25 July 2016

Update no.762

Update from the Heartland
18.7.16 – 24.7.16
To all,

            We had a rather historic event out here on the Great Plains of Kansas a week ago.  A restored Boeing B-29 Superfortress named ‘Doc’ flew for the first time in 60 years this week in Wichita, Kansas, after 16 years of restoration effort.
B-29 Superfortress ‘Doc’
Image credit: Brett Schauf (Visual Media Group) for Doc’s Friends
The whole restoration effort has been extraordinary in so many ways from recovery of the remnants of the aircraft from the bone yard to air under the wheels.  They have more work to complete the return to full flight status.  The team expects to maintain the aircraft as a flying time capsule to a day gone bye.

            We also had another dramatic engineering achievement this week, when SpaceX completed another successful Falcon 9 launch, shortly after midnight, and then nailed another first stage booster return landing near the launch site.  Well done!
SpaceX Falcon 9 Launch Arc & 1st Stage Booster Return
Image credit: Michael Seeley
Impressive all the way around!  SpaceX is making this complex and difficult task appear almost routine, as they should.

            The follow-up news items:
-- We also had a flurry of related news this week regarding the Malaysian Airlines Flight MH370 investigation [638, 691, 711, 716].  The Australian search team announced they are near the end of their sea floor search in the effort to find the remains of the aircraft, after the aircraft disappeared on 8.March.2014.
“Search For Malaysian MH370 Aircraft To Be Suspended – The plane, with 239 aboard, disappeared in March 2014”
by Rozanna Latiff – Reuters
Huffington Post
Published: 07/22/2016 04:38 am 04:38:31
Numerous bits and pieces loosely linked back to MH370 have turned up at various sites on the east coast of Africa.  While few of the parts have had definitive part and serial numbers to unequivocally link the bits back to MH370.  The characteristics of the fragments are tantalizingly similar.  The Indian Ocean current drift models add circumstantial evidence to suggest the fragments are from MH370, derived from facts we do have.  Further, for reasons not specified, the FBI’s analysis of the pilot’s computer simulator hard drive reportedly contained elements of a rehearsed route quite similar to the documented evidence of the aircraft’s track that night.  Perhaps this flurry of information is intended to encourage extension of the sea floor search.
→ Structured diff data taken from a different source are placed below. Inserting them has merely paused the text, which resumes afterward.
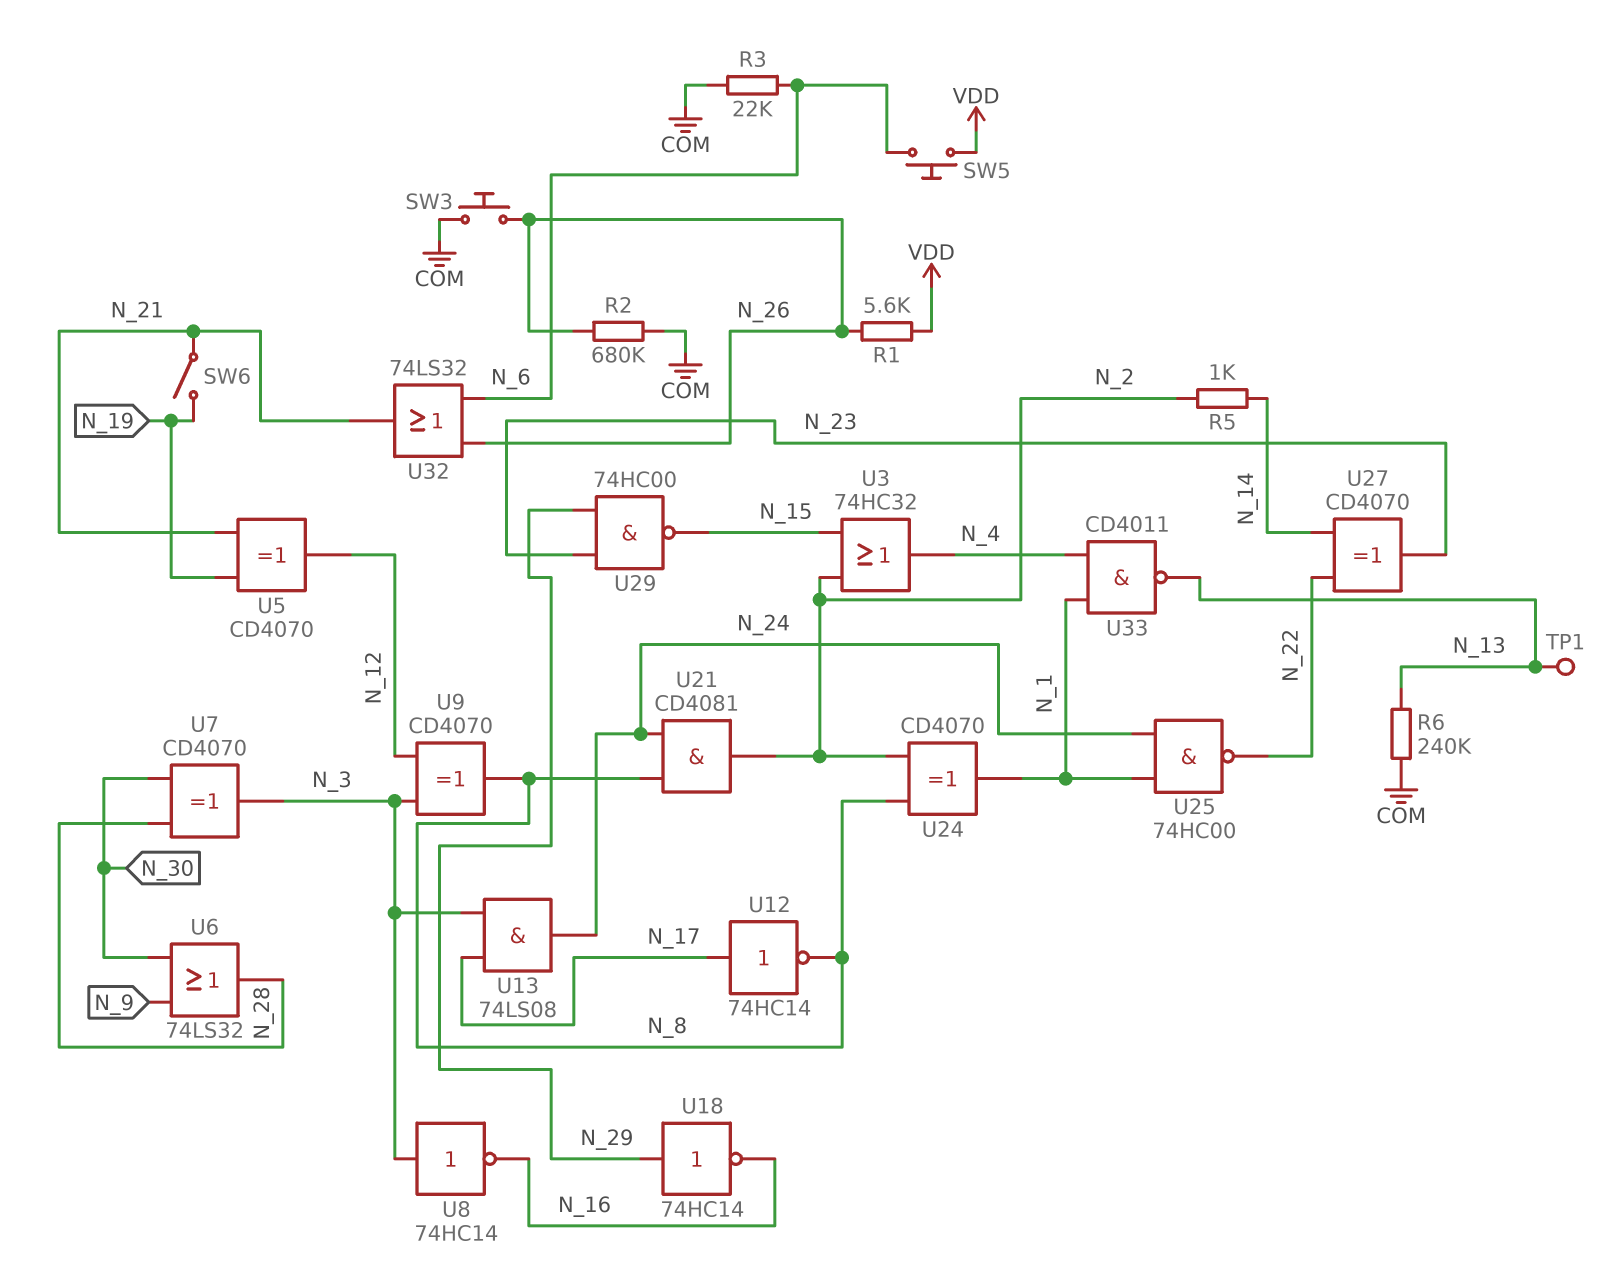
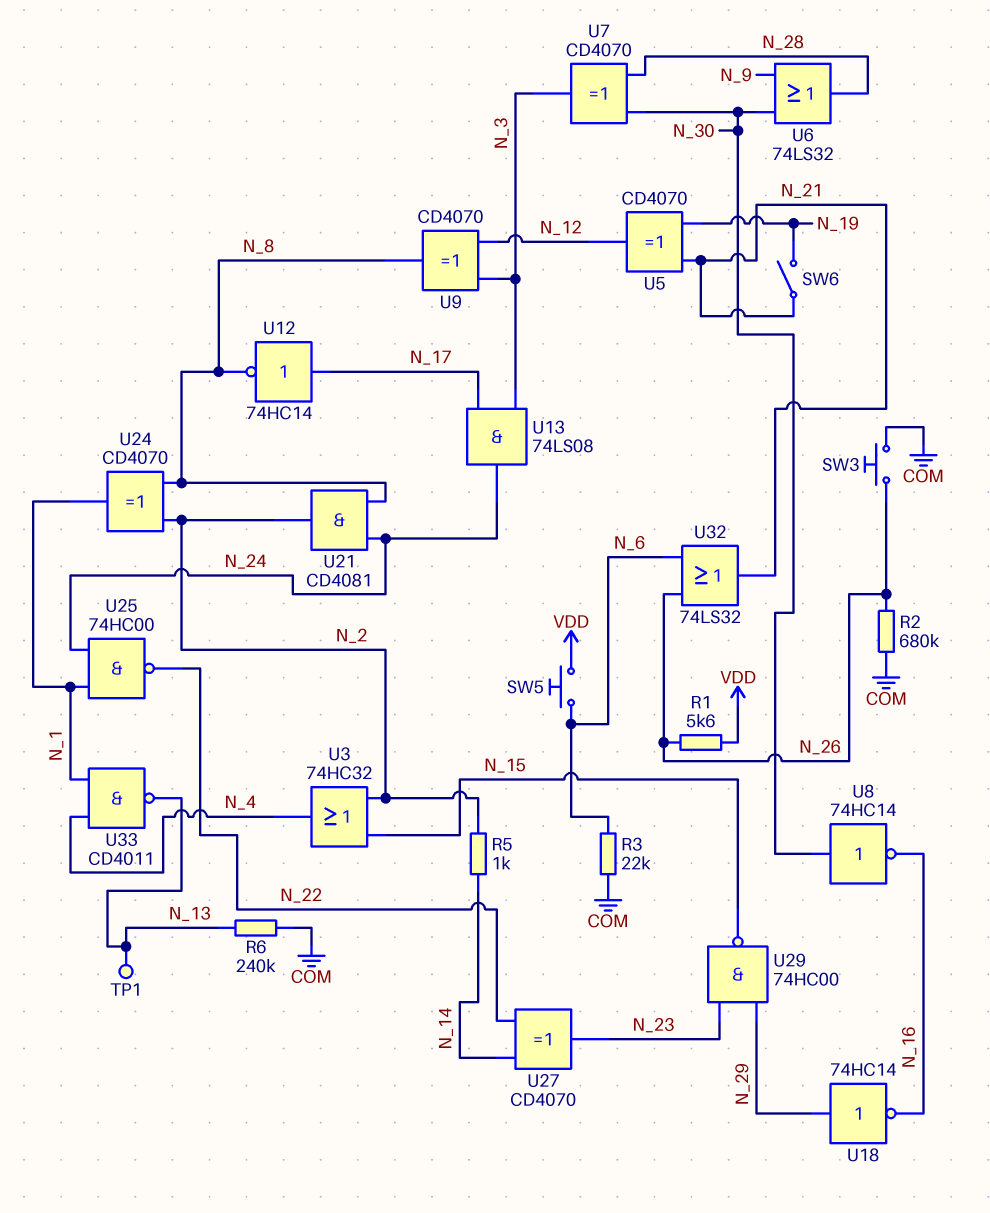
U8: NOT 74HC14 (in N_3, out N_16) -> NOT 74HC14 (in N_30, out N_16)

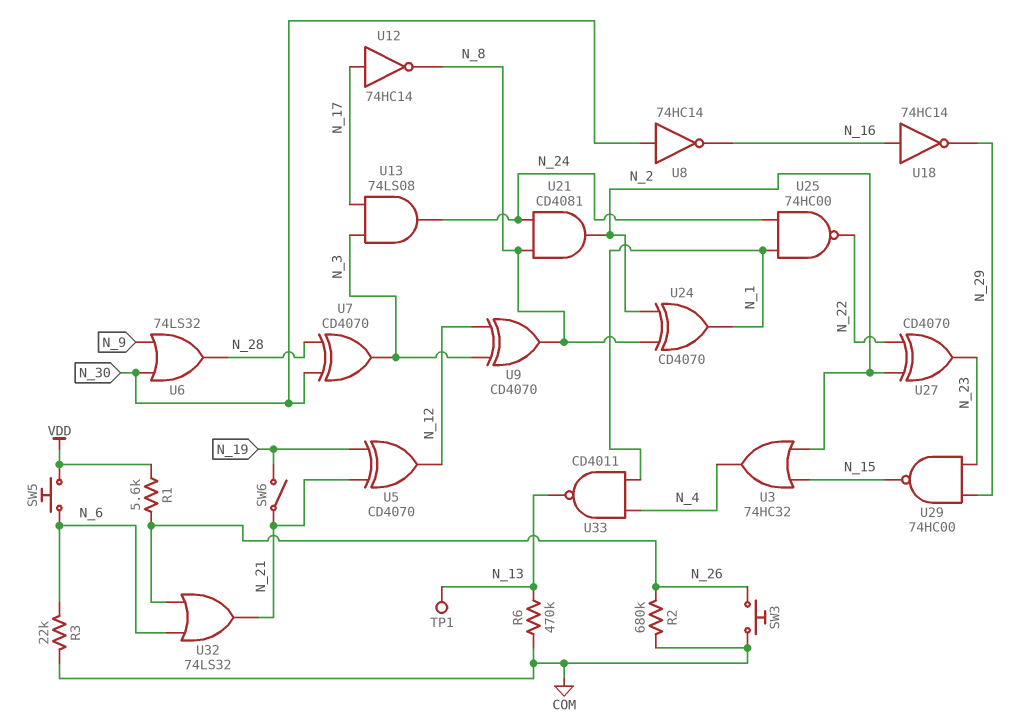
R5: 1k (N_2, N_14) -> none
R6: 240k (COM, N_13) -> 470k (COM, N_13)
U18: NOT 74HC14 (in N_29, out N_16) -> NOT 74HC14 (in N_16, out N_29)
U27: XOR CD4070 (in N_14, in N_22, out N_23) -> XOR CD4070 (in N_2, in N_22, out N_23)

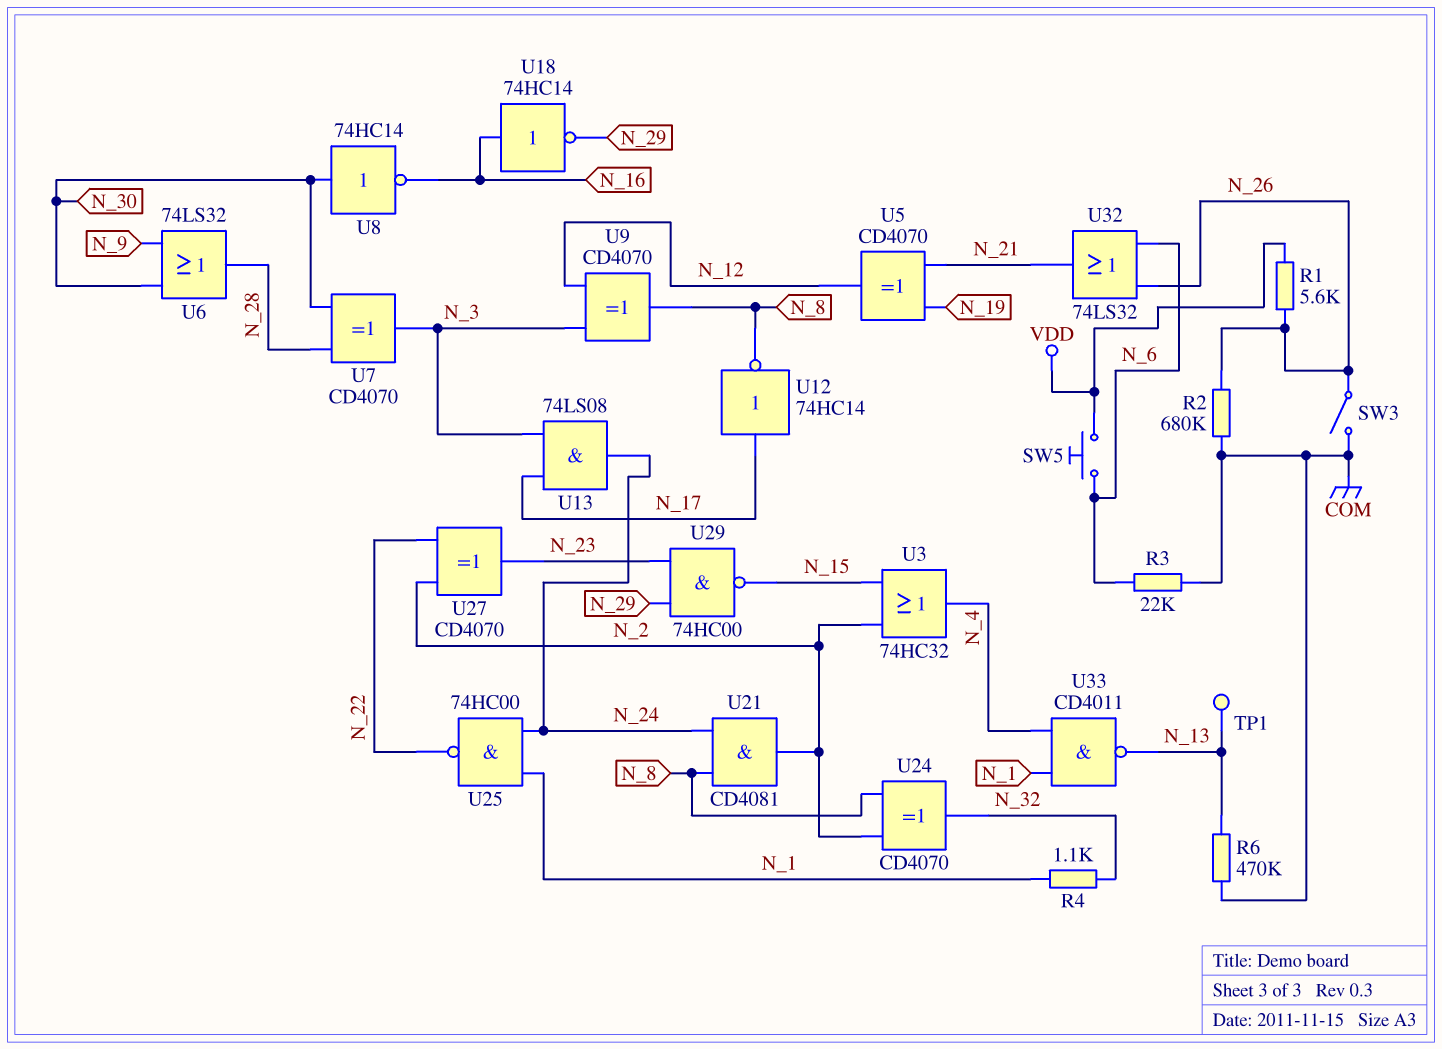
R4: none -> 1.1k (N_1, N_32)
SW3: button (COM, N_26) -> switch (COM, N_26)
SW6: switch (N_19, N_21) -> none
U24: XOR CD4070 (in N_2, in N_8, out N_1) -> XOR CD4070 (in N_2, in N_8, out N_32)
            So it is, so it shall be . . . iacta alea est (the die is cast).  Caesar has crossed the River Rubicon.  The coronation is complete.  The Republican presumptive nominee has now become the Republican Party nominee and candidate.  Another step has been taken in the process of filling out the dance card for the fall election.  The next step occurs next week, and the last one in the following week after that.
            I struggled with how to express my opinion regarding his acceptance speech and the spectacle of this week’s events in Cleveland, Ohio.  I made several attempts to capture my impressions, but ultimately I erased them all.  One sentence in all the words coming from the Republican National Convention seems to summarize my opinion quite well – “I alone can fix it.” (Donald John Trump; Thursday, 21.July.2016)  Those five words gave me a chill quite akin to another dictator, who flourished 80 years ago.
            At the end of the day, I only offer a contrasting historical comparison.  Take the doom and gloom, very dark image painted by the Republican nominee with another man thrust into a truly, far darker, more ominous situation on 10.May.1940.  I urge you to listen to the two speeches back to back, several times, if you will.  I believe you will see my point.
Donald John Trump, 21.July.2016:
Sir Winston Spencer Churchill, 13.May.1940:
            The term “America First” appeared numerous times in his speech.  It is not a novel or new term.  A group known as “America First” appeared in 1939, with the genuine and adamant objective of American isolationism.  So, when I hear the Republican nominee spout “America First,” I immediately image on the isolationist movement in the United States that tried desperately to convince Americans to ignore reality.
            The Republican nominee declared the Republican National Convention was the most “love-filled convention” in history.  Yet, his speech was the most negative, doom & gloom speech I have heard in a long time, perhaps in my entire lifetime.  One more validation that we all need a decoder-ring to translate whatever language he is using.  He seems to use English, but his meaning is monumentally different from my understanding of what the words he chooses actually mean.
            I will say in conclusion that Ivanka Marie Trump, second child and oldest daughter of The Donald and his first of three wives, Ivana, offered an exceptional introductory speech for her father.  She sounded more like a Democratic Party candidate than a Republican scion, but she was poised, polished and metered in her delivery.  Well done, Ivanka.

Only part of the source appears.